The Descendents Review- Clooney Will Make You Cry

There is a scene early in “The Descendents” where George Clooney reacts to the news that his wife is going to die. We hear the voice of the doctor off-screen explain that she will not wake from a coma as the camera stays on Clooney’s face. While he processes the awful reality, it is near impossible not to feel the blow with him. Watching “The Descendents” is an emotionally immersive experience that is not to be missed.

Clooney is Matt King, a Hawaiian attorney who lives on the island of Oahu with his fractured family. Matt is the direct descendant of a Hawaiian princess and, because of this lineage, is the trustee of a huge parcel of land on Kauai that is up for sale to developers. He alone must decide what is to happen to the 25,000 acres of land and it is a heavy burden. But that doesn’t compare to the painful matters that haunt his family.

After a serious boating accident Matt’s wife lies in a hospital bed, slowly dying. Matt is struggling with this while dealing the effects this has on his two daughters; 10-year-old Scottie (Amara Miller) and 17-year-old troubled teen Alexandra (Shailene Woodley). Now that his world has been ripped apart, Matt must take emotional stock and realizes that his family is- and has been- broken. Alexandra has been away to a private boarding school because of drug abuse while Scottie is your average child on the cusp of puberty and confusing and difficult because of it. Both are strangers to Matt. When he discovers that his wife was having an affair, Matt must wrestle with another layer of pain as he losses someone he had already lost.

This is director Alexander Payne’s first film since 2004’s stellar “Sideways”. With “The Descendents” Payne has made an entire movie about reaction: not just Clooney’s pivotal one when he first hears his wife’s diagnosis or how he deals with the adultery but all of the major character’s reactions to the situation are focused on. The kid’s responses are the most gut wrenching while the wife’s father, Grandpa Scott (Robert Forster) lashes out to the revelation. Payne has done this before: “Sideways” best scene involves Paul Giamatti listening to Virginia Madsen wax poetic about the life inside a bottle of wine. You can see him fall in love with her. Better yet, you can feel it.

Payne has populated his movie with many unknown actors that brings a unique quality to the film. While some of the performances border on too amateur, the overall effect works, making his movie world seem authentic.

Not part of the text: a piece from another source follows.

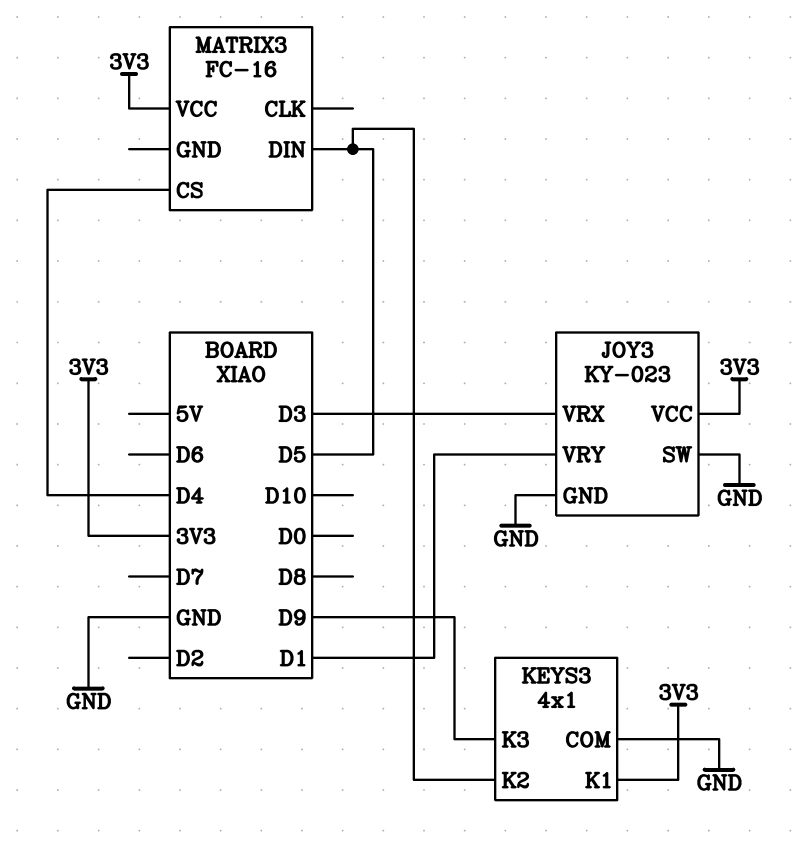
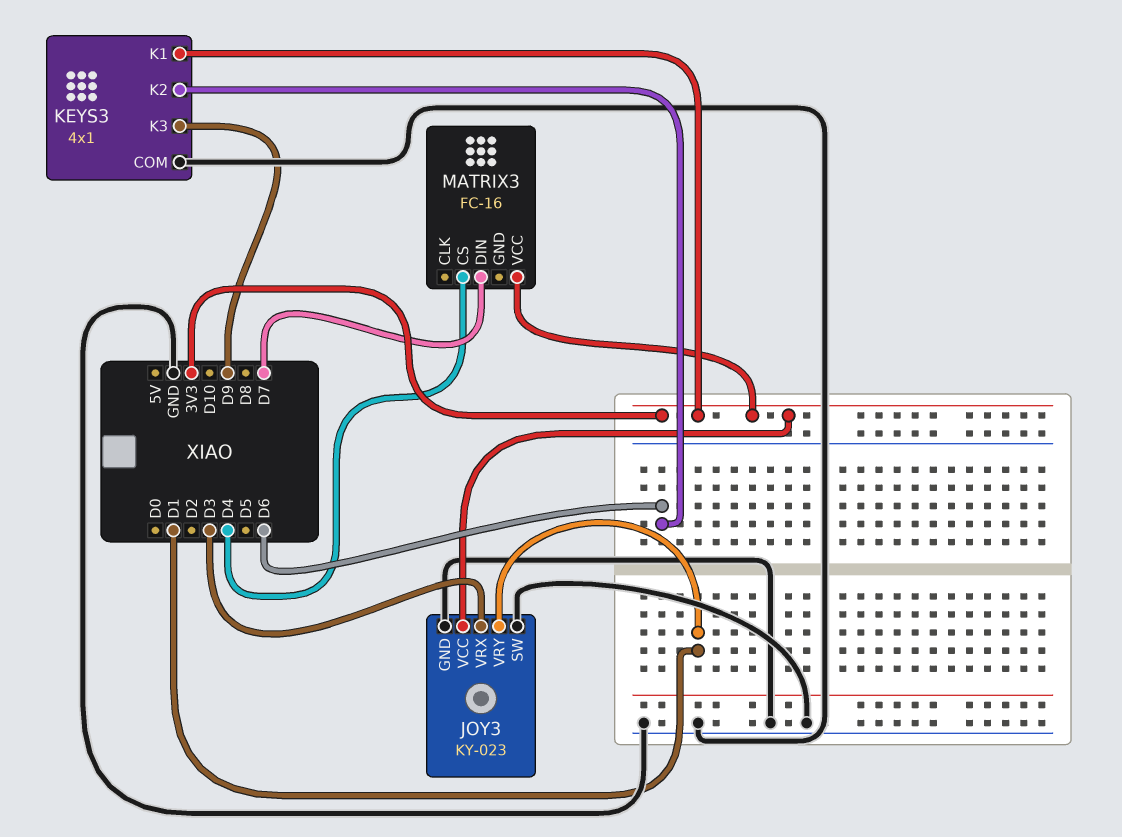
KEYS3 pin K2: D5 -> D6
MATRIX3 pin DIN: D5 -> D7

Everything- the performances, the wonderful Hawaiian music, the cozy cinematographer- works together to make the movie something you live through along with the characters.

By losing his wife, he regains his relationships with his daughters. There is a sense of redemption, of second chances, that makes the heavy subject matter bearable and, ultimately, rewarding. Clooney should receive accolades for his most intimate performance and Woodley as his eldest daughter is a revelation, giving a most natural and sincere performance.

While the film deals with the past and where you come from it ends with the idea of what you make for the future. By dealing with tragedy, Matt King is able to see the cracks in his life and make an effort to fix them. We should all be so lucky.